Five early-career professors win NSF development awards

Researchers studying the formation of the Earth’s crust, ways of identifying students at risk of failing, and wearable technology for daily-life applications are among those at Cornell who recently received National Science Foundation Faculty Early Career Development Awards.

Over the next five years, each researcher will receive approximately $500,000 from the program, which supports early-career faculty “who have the potential to serve as academic role models in research and education and to lead advances in the mission of their department or organization,” according to the NSF. Each funded project must include an educational component.

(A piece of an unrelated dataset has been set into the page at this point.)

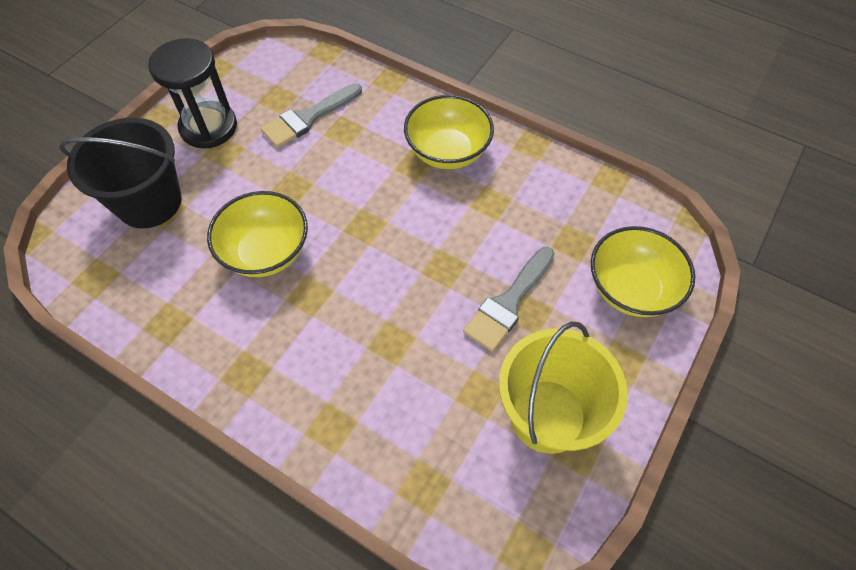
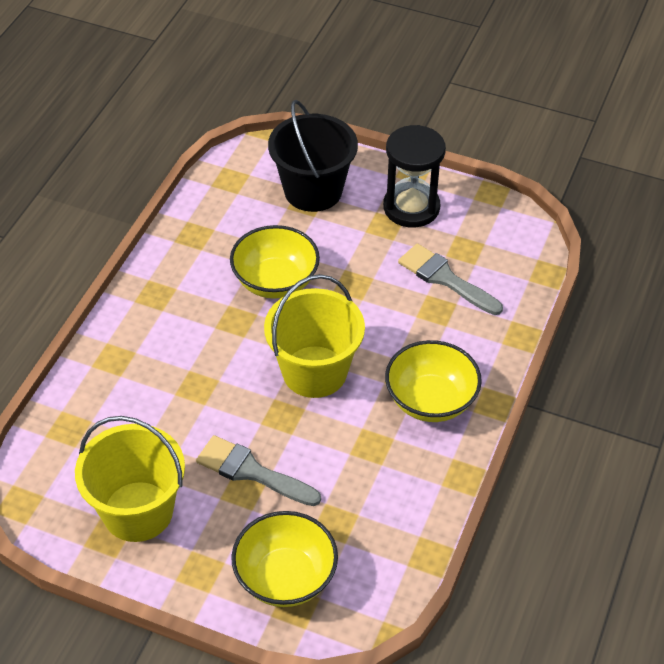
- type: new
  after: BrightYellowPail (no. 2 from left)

Recent Cornell recipients:

  • Megan Holycross, assistant professor in the Department of Earth and Atmospheric Sciences (Cornell Engineering), will further her research into the origins of the Earth’s continental crust. She will study the hypothesis that the oxidized signature of arc magmas, the building blocks of continental crust, is due to the transfer of sulfate from metamorphosed oceanic crust on the down-going slab to the overlying arc mantle. A faculty fellow of the Cornell Atkinson Center for Sustainability and the Carl Sagan Institute, Holycross will use high-pressure experiments to calibrate a new proxy for the oxidation state of subduction-related rocks based on the incorporation and valence state of sulfur in the mineral apatite. This project includes research and mentoring experiences for a postdoctoral associate, a doctoral student and two undergraduates from underrepresented groups. A hybrid capstone outreach event will be held to disseminate research outcomes to the public.
  • Rene Kizilcec, assistant professor of information science in the Cornell Ann S. Bowers College of Computing and Information Science (Cornell Bowers CIS), will use his award to continue his work on the psychological implications of AI tools in education. AI tools can promote educational attainment, STEM workforce development and national development by supporting lower-resourced educational institutions and members of underserved communities, but only if educators are willing to use them. The project will involve 3,600 U.S. educators across several large-scale studies and advance an understanding of what influences educators’ trust and effective use of AI-based education technology. The project will investigate how the framing of AI tools and their level of transparency affects educators’ opinions and intentions to use them, especially when their expectations are violated or there are high levels of uncertainty.
  • Philippe Sosoe, the Frank Spitzer and Narahari Umanath Prabhu Associate Professor of Mathematics in the College of Arts and Sciences, will use his award to further his study of probability theory – the mathematical study of random processes, including physical phenomena such as transitions from solid to liquid and gaseous phases of matter, or the flow of fluid through a porous medium. This project focuses on two central problems in mathematical statistical mechanics relating to distances in random landscapes, and the large-scale behavior of a simplified model of a phase transition on high-dimensional lattices. The first direction of research will be investigation of universal fluctuations in stationary Kardar-Parisi-Zhang models using robust coupling techniques. Educational activities will include training graduate students, organizing a summer school, and developing learning materials suitable for teaching adults in correctional environments.
  • Immanuel Trummer, assistant professor of computer science (Cornell Bowers CIS), will use his award to make database-management systems more user-friendly for lay operators. Currently, the performance of systems that process and manage large datasets are dependent on a variety of adjustment (tuning) decisions, which can make it hard for nonexpert users to optimize the system’s performance. This project is aimed at creating automated tools that extract useful information for database-tuning from a variety of text documents, which would reduce the need for highly specialized workers in industry. All project outcomes will be integrated into a software package for automated database tuning, using text documents as input, and will be released to the public. The project will also aim to create new teaching offerings, to help educate the next generation of data professionals.
  • Cheng Zhang, assistant professor of information science (Cornell Bowers CIS), will use his award to continue his work on wearable technologies that continuously track and interpret a key set of fine-grained body postures (face, hands, limbs, eyes and tongue, for instance) in daily life using low-power, low-cost and privacy-sensitive intelligent acoustic sensing technologies. As a demonstration, this project will use the new wearables to immediately improve the accessibility of computers for deaf and hard-of-hearing individuals as well as people with speech impairments, by advancing American Sign Language and silent speech recognition. The research will employ an iterative and user-centered design process, will be carried out in collaboration with experts in related fields – including wearable computing, AI and linguistics – and with partners in the target community, including people who are deaf and hard-of-hearing, and those with speech impairments.